From watching his activities on the world stage, it’s hard to explain how this announcement:

Doesn’t follow exactly from this meeting the prior day:

Timing-wise, there’s no other thing to explain the decision that I’m aware of.

There’s nothing to explain a universe where the President of the United States gets onto global television with the President of Russia and denounces the abilities of his own intelligence services, except being compromised.

I would hope for evidence that Trump is a traitor not because it would make me happy that he’s a traitor, but because it would allow us to deal with the issue that there have been a number of very bizarre moves which he has made that really have no explanation, even from the view of Trump’s transactionalist/deal chasing approach to politics and accepting that he’s sort of stupid and rash in his decision making, other than that he has been compromised by various sources - likely all of the way from Russia, to Israel, to Saudi Arabia, to Kim Kardashian.

Right now, the government functions relatively well and properly in defense of the national interest, on the basis that the Senate appoints most of the top positions to government. The system is designed to be robust against stupid Presidents.

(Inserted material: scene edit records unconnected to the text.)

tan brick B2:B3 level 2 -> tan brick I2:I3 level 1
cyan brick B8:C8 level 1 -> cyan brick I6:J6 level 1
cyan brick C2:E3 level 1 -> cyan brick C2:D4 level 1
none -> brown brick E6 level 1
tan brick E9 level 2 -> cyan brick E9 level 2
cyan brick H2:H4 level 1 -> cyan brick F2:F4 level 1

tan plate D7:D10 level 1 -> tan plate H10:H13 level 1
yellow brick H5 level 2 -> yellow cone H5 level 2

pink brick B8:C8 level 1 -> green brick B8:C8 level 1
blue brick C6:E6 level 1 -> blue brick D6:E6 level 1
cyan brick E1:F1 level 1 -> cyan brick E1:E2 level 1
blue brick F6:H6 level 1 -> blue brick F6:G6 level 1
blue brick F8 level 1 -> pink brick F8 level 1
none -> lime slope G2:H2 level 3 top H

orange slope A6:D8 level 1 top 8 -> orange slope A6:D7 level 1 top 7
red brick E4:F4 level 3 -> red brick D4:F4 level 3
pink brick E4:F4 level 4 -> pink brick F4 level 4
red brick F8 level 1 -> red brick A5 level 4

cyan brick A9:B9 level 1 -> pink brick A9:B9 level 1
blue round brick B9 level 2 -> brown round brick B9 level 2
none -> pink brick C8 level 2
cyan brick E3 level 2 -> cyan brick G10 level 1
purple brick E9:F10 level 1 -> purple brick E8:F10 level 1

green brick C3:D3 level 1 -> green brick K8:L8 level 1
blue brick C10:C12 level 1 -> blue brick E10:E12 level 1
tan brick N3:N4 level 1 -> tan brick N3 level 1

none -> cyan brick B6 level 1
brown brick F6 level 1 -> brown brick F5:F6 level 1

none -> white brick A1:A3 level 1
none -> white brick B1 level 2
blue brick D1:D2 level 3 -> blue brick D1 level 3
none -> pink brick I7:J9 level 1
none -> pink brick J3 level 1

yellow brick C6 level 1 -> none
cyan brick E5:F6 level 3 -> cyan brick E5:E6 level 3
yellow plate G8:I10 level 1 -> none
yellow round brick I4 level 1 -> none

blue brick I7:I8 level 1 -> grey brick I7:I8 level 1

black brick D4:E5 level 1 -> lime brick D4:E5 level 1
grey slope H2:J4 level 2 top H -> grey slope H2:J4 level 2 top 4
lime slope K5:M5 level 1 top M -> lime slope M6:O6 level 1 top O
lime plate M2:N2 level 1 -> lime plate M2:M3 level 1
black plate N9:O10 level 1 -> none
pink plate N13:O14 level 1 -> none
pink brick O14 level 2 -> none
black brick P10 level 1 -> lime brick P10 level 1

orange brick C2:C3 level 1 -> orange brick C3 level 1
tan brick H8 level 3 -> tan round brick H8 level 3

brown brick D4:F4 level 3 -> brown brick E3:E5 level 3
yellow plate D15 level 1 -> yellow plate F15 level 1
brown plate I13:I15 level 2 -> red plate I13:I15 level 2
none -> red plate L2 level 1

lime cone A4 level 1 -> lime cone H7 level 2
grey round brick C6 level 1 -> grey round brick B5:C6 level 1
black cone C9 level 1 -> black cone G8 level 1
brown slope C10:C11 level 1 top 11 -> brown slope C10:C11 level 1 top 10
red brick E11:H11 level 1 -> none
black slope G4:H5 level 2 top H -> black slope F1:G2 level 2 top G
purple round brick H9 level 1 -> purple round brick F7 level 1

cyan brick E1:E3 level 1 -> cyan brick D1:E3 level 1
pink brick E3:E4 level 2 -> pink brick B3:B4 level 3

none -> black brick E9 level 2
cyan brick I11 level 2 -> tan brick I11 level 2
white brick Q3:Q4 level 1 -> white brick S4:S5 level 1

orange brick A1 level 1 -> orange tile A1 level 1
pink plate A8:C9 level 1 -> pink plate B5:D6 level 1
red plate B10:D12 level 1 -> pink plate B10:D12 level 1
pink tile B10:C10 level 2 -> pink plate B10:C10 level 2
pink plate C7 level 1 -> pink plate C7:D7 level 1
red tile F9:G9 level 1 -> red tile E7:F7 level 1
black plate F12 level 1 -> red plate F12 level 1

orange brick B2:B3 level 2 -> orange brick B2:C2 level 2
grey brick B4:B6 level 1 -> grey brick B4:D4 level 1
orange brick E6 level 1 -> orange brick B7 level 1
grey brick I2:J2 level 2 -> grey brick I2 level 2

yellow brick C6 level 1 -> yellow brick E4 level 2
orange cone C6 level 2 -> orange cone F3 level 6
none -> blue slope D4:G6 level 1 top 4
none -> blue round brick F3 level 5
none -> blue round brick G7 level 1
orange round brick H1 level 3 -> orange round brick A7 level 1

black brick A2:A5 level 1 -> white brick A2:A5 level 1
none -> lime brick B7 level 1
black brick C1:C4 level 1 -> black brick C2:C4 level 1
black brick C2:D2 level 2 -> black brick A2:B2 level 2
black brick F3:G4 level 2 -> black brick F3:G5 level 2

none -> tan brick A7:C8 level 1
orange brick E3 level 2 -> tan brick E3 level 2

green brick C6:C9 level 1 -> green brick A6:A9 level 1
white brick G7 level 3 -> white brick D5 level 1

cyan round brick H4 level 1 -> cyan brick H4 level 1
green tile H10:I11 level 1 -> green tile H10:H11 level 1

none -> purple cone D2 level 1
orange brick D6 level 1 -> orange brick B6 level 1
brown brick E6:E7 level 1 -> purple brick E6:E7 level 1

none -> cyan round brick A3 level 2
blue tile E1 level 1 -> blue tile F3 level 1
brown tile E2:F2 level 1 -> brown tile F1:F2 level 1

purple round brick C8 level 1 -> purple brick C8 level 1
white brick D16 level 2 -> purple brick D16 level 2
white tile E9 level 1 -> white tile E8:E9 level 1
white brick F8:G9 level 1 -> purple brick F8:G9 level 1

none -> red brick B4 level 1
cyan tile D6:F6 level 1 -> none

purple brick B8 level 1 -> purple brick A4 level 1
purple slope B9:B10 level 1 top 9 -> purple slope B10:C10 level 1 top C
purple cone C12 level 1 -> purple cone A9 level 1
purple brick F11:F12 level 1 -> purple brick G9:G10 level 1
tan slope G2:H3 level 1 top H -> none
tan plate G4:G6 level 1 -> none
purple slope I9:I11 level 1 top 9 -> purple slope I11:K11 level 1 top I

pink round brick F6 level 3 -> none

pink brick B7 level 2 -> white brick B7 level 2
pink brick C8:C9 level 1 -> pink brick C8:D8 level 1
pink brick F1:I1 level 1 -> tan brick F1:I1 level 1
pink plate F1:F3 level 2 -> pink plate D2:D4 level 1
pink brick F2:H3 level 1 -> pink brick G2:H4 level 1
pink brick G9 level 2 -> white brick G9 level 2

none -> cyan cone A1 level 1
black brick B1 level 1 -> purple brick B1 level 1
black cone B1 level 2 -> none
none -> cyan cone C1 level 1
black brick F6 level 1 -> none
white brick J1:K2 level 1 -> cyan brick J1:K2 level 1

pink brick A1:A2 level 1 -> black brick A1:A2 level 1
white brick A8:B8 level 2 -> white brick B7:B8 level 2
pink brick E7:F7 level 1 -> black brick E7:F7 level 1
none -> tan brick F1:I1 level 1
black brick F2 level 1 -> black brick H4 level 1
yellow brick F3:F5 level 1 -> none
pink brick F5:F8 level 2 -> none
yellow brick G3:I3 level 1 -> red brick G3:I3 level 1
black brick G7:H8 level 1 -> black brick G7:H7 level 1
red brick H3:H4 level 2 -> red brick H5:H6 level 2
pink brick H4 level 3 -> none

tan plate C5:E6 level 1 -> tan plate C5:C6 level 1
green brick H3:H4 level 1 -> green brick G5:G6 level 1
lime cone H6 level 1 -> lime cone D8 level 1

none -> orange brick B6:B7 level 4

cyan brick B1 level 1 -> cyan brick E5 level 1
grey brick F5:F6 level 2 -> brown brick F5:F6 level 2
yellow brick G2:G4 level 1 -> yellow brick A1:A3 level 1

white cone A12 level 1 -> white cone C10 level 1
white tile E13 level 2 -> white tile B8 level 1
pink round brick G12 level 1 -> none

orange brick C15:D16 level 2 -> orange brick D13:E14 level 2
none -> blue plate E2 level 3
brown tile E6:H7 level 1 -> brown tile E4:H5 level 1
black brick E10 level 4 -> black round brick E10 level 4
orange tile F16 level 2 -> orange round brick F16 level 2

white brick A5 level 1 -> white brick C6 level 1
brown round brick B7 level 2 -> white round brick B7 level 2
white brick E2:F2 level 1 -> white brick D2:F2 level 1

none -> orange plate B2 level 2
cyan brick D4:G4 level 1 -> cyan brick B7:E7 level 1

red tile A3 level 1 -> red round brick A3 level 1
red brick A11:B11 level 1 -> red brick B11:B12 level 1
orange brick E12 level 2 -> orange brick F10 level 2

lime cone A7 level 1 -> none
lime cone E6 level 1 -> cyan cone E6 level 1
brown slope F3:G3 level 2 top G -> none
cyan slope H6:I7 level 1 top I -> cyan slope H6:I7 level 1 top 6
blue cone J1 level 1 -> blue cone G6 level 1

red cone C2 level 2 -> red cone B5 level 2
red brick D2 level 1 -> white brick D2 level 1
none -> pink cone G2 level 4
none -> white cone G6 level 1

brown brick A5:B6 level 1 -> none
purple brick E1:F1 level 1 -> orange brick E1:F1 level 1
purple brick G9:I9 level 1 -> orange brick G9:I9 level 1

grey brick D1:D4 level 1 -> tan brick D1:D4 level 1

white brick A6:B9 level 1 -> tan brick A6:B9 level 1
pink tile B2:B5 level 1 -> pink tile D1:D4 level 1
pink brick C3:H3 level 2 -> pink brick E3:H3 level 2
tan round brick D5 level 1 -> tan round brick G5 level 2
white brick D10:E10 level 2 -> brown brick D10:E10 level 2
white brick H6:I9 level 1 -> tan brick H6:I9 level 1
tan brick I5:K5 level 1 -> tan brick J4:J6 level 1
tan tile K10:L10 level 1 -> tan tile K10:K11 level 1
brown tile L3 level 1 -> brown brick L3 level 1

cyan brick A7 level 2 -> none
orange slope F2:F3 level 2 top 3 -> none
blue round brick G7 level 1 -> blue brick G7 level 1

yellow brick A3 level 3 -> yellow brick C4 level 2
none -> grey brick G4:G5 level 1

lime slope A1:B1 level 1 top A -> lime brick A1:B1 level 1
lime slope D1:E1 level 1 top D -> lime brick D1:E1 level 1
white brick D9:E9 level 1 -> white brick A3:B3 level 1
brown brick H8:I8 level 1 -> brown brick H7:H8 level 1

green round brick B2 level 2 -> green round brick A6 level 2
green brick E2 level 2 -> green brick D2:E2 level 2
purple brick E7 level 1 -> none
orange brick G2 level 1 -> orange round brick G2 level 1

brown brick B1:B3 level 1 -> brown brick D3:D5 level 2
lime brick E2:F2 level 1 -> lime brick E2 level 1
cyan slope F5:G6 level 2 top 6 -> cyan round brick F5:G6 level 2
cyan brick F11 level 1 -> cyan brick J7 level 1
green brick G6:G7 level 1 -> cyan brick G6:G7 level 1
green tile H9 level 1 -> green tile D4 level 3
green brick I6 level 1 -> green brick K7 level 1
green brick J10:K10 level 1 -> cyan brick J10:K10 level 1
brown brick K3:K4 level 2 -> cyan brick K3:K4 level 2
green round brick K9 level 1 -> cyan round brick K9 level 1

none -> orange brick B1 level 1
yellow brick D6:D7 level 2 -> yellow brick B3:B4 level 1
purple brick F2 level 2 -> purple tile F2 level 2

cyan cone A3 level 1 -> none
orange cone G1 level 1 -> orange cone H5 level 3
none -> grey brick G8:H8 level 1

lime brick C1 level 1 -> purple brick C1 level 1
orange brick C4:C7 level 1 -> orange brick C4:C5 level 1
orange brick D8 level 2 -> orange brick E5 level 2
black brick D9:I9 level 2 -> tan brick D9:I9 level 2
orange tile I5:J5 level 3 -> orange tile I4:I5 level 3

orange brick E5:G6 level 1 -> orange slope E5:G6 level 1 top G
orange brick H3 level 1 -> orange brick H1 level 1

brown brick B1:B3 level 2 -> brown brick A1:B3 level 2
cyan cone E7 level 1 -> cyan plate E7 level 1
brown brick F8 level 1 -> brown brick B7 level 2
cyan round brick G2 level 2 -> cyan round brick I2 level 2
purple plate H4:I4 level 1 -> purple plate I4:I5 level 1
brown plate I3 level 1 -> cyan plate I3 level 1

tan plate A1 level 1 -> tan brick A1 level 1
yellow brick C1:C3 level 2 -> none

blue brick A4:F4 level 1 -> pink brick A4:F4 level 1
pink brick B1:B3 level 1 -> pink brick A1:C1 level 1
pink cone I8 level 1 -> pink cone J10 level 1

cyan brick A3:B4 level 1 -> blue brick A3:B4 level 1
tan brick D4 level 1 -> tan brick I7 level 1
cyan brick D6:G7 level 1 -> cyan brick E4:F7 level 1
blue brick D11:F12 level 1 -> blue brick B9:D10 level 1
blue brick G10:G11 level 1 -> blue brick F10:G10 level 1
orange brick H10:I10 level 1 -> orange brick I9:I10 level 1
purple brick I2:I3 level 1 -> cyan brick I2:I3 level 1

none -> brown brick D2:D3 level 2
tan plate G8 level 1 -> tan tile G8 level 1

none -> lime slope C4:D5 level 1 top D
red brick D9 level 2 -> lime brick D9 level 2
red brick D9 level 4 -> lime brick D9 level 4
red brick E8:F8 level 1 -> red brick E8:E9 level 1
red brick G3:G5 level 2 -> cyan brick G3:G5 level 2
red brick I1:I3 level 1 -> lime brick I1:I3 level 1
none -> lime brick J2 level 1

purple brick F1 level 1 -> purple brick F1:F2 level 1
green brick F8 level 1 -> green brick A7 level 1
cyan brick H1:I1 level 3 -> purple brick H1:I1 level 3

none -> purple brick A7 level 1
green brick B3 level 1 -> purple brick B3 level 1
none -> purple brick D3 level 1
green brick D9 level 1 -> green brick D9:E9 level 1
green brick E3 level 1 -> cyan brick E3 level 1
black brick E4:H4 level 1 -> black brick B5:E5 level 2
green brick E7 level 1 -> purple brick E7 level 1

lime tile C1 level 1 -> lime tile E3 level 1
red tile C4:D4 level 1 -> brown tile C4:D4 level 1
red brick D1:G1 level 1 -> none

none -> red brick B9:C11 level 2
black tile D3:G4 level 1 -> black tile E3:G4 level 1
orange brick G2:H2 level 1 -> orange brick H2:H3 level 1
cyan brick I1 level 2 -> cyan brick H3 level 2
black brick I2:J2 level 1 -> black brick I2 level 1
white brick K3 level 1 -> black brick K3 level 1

But, given eight years, Trump is liable to wear them down and slowly work on advancing people like Whitaker up the ladder. He’s a lot more able to make surprise announcements like “We’re withdrawing from Syria!” and force it through, because he’s been able to get all of the Whitakers in government up into the upper-echelons. Not necessarily corrupt, but stupid enough to go along with stupid policy. Of course, there will be some corrupt ones as well.

The ability for a compromised President to work against the interests of the country grow stronger the longer an amount of time that he is in office. Minus evidence, we have to allow that to continue and hope that the Democrats won’t nominate some complete moron to compete against him. Given history, I expect Gillibrand to come up top and she’s really just seems to be young Hillary Clinton. Trump has already beaten Hillary Clinton - I’m not terribly hopeful on that front.

I hope that he’s prosecuted for crimes - whether it be treason or money laundering - not because it makes me happy to have had such a person as President, but because it saves the country. Even if we assume that he’s not compromised and that his actions in aid of Russia, Saudi Arabia, Israel, Kim Kardashian all make sense from whatever ignorant part of his mind it is that chose all of those discrete actions, well…a President too stupid to work to American advantage is just as well as calling compromised even if it’s just that he’s simply just that stupid. We still need to be saved and the political process isn’t a very reliable one for that. And where collusion and blackmail are nigh-impossible to prove, bank fraud is eminently provable. Mueller’s investigation was able to kick off investigations of further crimes, and that works for me. I don’t care whether Mueller himself follows up on those tangents or others do, so long as they’re all traced to their ends.